From owner-freebsd-hackers  Thu Jun 11 16:40:33 1998
Return-Path: <owner-freebsd-hackers@FreeBSD.ORG>
Received: (from majordom@localhost)
          by hub.freebsd.org (8.8.8/8.8.8) id QAA01656
          for freebsd-hackers-outgoing; Thu, 11 Jun 1998 16:40:33 -0700 (PDT)
          (envelope-from owner-freebsd-hackers@FreeBSD.ORG)
Received: from gershwin.tera.com (gershwin.tera.com [207.224.230.28])
          by hub.freebsd.org (8.8.8/8.8.8) with ESMTP id QAA01410
          for <hackers@FreeBSD.ORG>; Thu, 11 Jun 1998 16:39:38 -0700 (PDT)
          (envelope-from kline@tao.thought.org)
Received: from tao.thought.org (tao.tera.com [207.108.223.55])
	by gershwin.tera.com (8.8.8/8.8.8) with ESMTP id QAA22064;
	Thu, 11 Jun 1998 16:38:58 -0700 (PDT)
Received: (from kline@localhost) by tao.thought.org (8.8.8/8.7.3) id QAA12958; Thu, 11 Jun 1998 16:38:46 -0700 (PDT)
From: Gary Kline <kline@tao.thought.org>
Message-Id: <199806112338.QAA12958@tao.thought.org>
Subject: Re: internationalization
In-Reply-To: <357F9CA0.F8F1DD61@urc.ac.ru> from Konstantin Chuguev at "Jun 11, 98 03:00:16 pm"
To: joy@urc.ac.ru (Konstantin Chuguev)
Date: Thu, 11 Jun 1998 16:38:45 -0700 (PDT)
Cc: itojun@iijlab.net, tlambert@primenet.com, hackers@FreeBSD.ORG
Organization: <> thought.org: public access uNix in service... <>
X-Mailer: ELM [version 2.4ME+ PL32 (25)]
MIME-Version: 1.0
Content-Type: text/plain; charset=US-ASCII
Content-Transfer-Encoding: 7bit
Sender: owner-freebsd-hackers@FreeBSD.ORG
Precedence: bulk
X-Loop: FreeBSD.ORG

According to Konstantin Chuguev:
[Charset koi8-r unsupported, filtering to ASCII...]
> Jun-ichiro itojun Itoh wrote:
> > 
> > ?Do you mean Unicode does not cover all the CJK characters?
> > 
> >         Unicode maps different Chinese/Japanese/Korean letters into the same
> >         codepoint.  The actual appearance (gryph) will be determined by
> >         the selection of font. (so, there will be font just for Chinese,
> >         font just for Japanese, and font just for Korean).
> > 
> >         Therefore, it may be sufficient for supporting single asian language
> >         (for example Japanization), it is not sufficient for
> >         multilingualization (C/J/K support at the same time).  With Unicode,
> >         you will never be able to write a plaintext with C/J/K letters mixed.
> >         For example, I frequently write such a plaintext, for list of plates
> >         for chinese restaurant, with description in Japanese attached.
> >         Such a plaintext cannot be generated with Unicode.
> > 
> I see.
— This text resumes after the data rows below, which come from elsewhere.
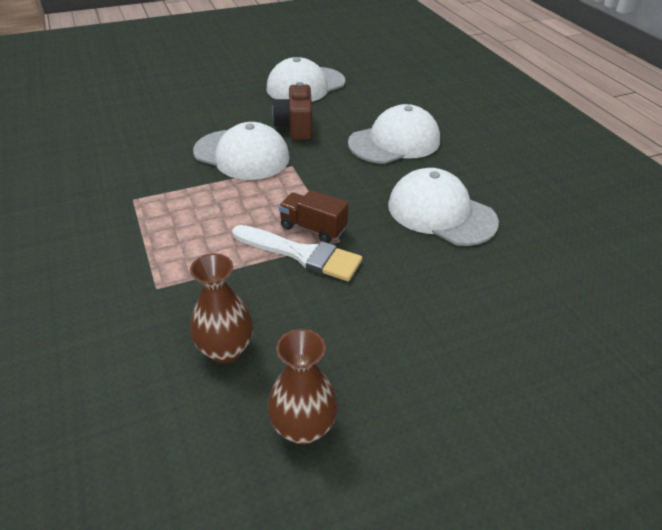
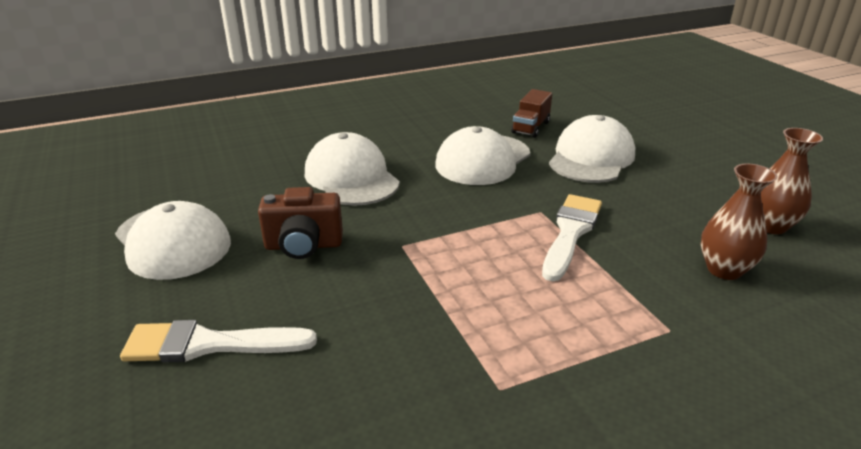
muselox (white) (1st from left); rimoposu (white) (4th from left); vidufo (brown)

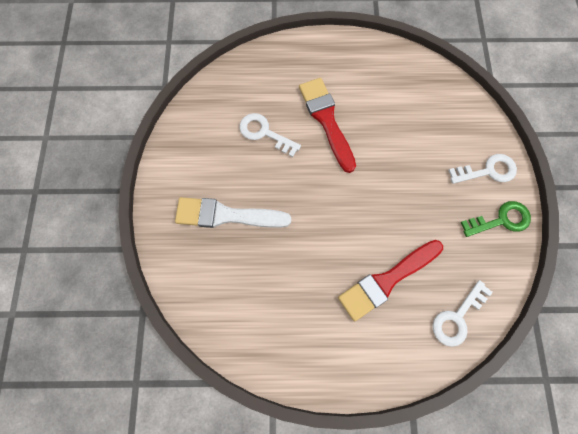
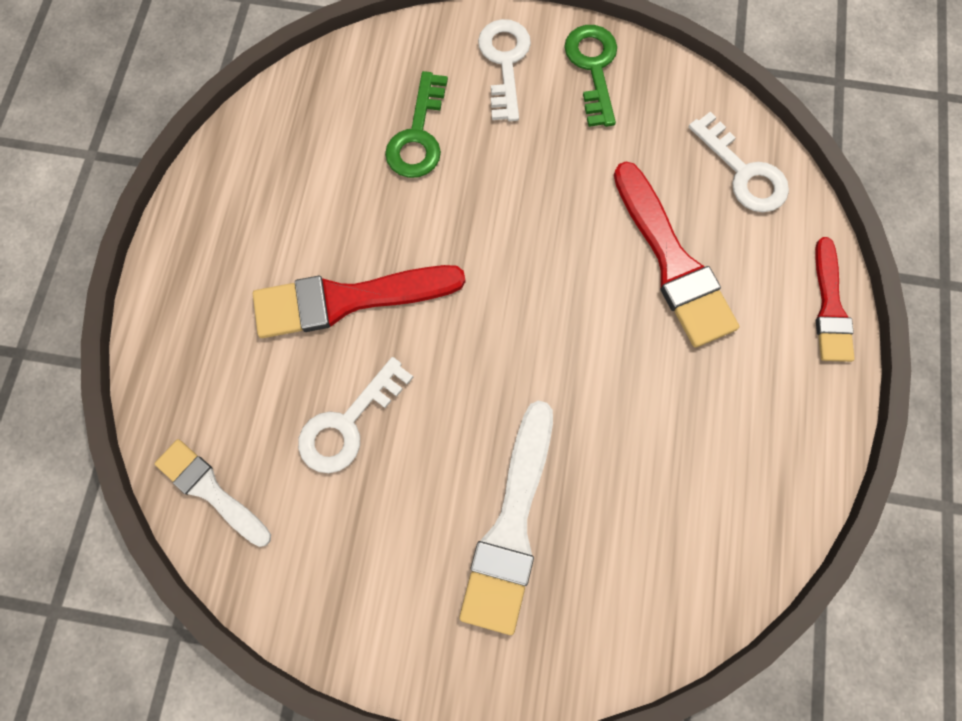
muselox (white) (1st from left); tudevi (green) (1st from left); muselox (red) (3rd from left)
Suppose it was made for saving space in the code table.
> And now, without external information about the language of the text,
> no one can properly render hieroglyphs.
> And I see ISO 2022 solves this problem for a plain text.
> 
> But, although text/plain is very suitable for Email messages, for
> example,
> it is very difficult to index/search such documents without additional
> information (at least about language used), as different languages
> have different rules for sorting their letters/glyphs. Searching
> in multilingual documents is even more painful.
> How it can be realized with ISO 2022?


		This is an issue for me, too.  Not immediately, but
		in several months when I've finished the utility-messaging.

		Using iso-2022, will I be able to collate the 
		character sets?  Or is this even relevant? 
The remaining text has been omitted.